Em breve comentário, Lyngen lembra que, no recorde de 35 dias de “shutdown” que ocorreu no primeiro mandato de Donald Trump, houve reação na curva de juros americana. “É certo que uma paralisação breve não representaria um risco material para a economia americana (em termos de PIB real), embora devamos lembrar que a reação do mercado de Treasuries no episódio de 2018-2019 foi de ‘bull steepening’”, ou seja, uma inclinação da curva puxada por queda mais forte nos juros de curto prazo.
“Se houver algum efeito, o risco de ‘shutdown’ seria consistente com um prêmio modesto na ponta curta da curva e com um viés de inclinação no momento”, avalia Lyngen. Assim, o nível atual dos Treasuries de dez anos, que têm operado com taxas entre 4,0% e 4,2% nas últimas semanas, pode sofrer alguma pressão extra.

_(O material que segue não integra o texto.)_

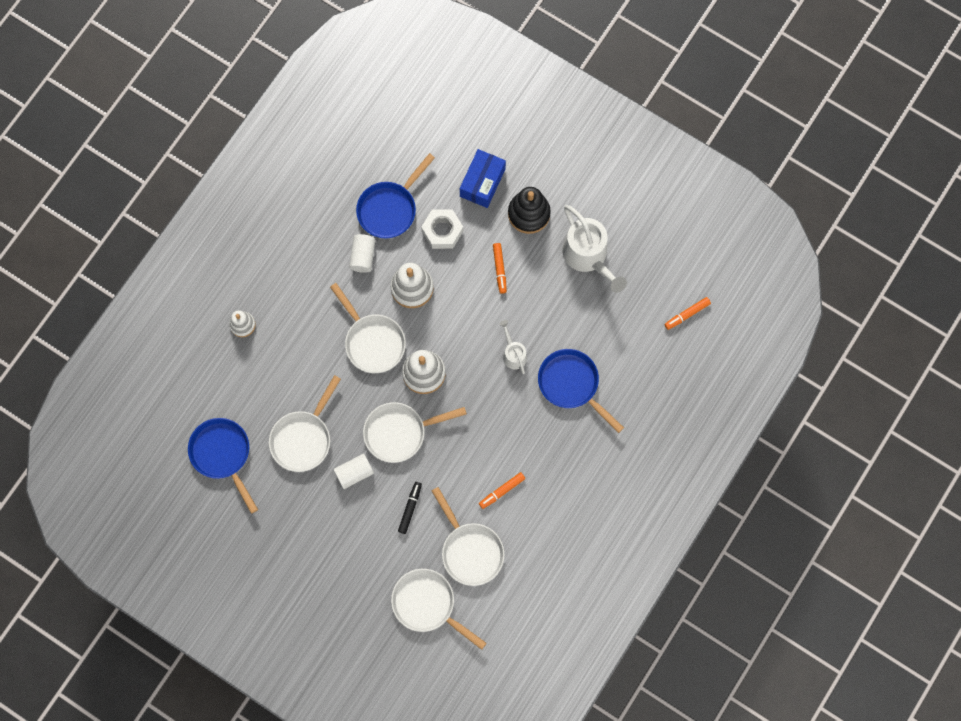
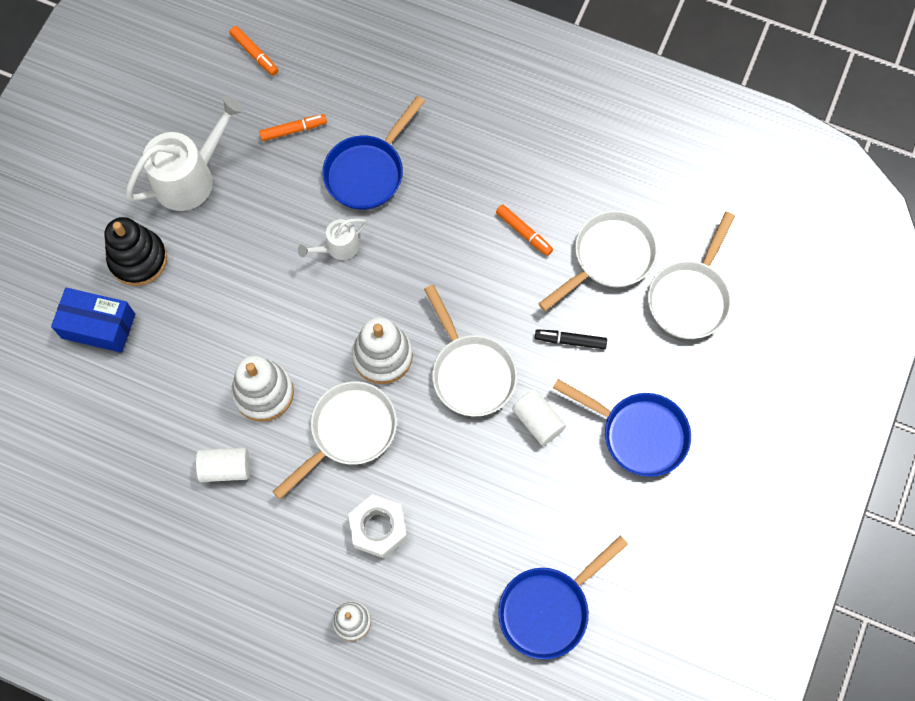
camera: 100 degrees left, 5 degrees down
(303, 438) = (502, 499): white pan -> none
(390, 208) = (149, 444): blue pan -> blue pan (638, 434)
(442, 231) = (175, 367): white nut -> white nut (378, 528)
(499, 269) = (221, 283): orange marker -> orange marker (293, 130)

O economista Michael Pugliese, do Wells Fargo, observa, porém, que o possível “shutdown” atual não tem relação com o teto da dívida, já que o limite do endividamento americano foi elevado em US$ 5 trilhões pelo projeto de lei de cortes de impostos de Trump aprovado em julho. “Portanto, o governo não ficará sem capacidade de se financiar e a emissão de Treasuries não será impactada”.
Pugliese, porém, concorda com Bakiskan, do Berenberg, ao avaliar que uma paralisação prolongada da máquina pública nos EUA e atrasos em dados-chave “injetariam ainda mais incerteza na política monetária”.
Além disso, ele avalia que a incerteza não deve ser dissipada tão cedo. “Mesmo que um projeto de curto prazo seja aprovado nos próximos dias, evitando um ‘shutdown’ agora, é provável que um novo embate orçamentário ocorra ainda antes do fim deste ano.”
Com um Fed cada vez mais dependente de dados e um mercado atento à curva de Treasuries, até um ‘shutdown’ historicamente visto como ruído pode ganhar contornos de risco real neste ciclo.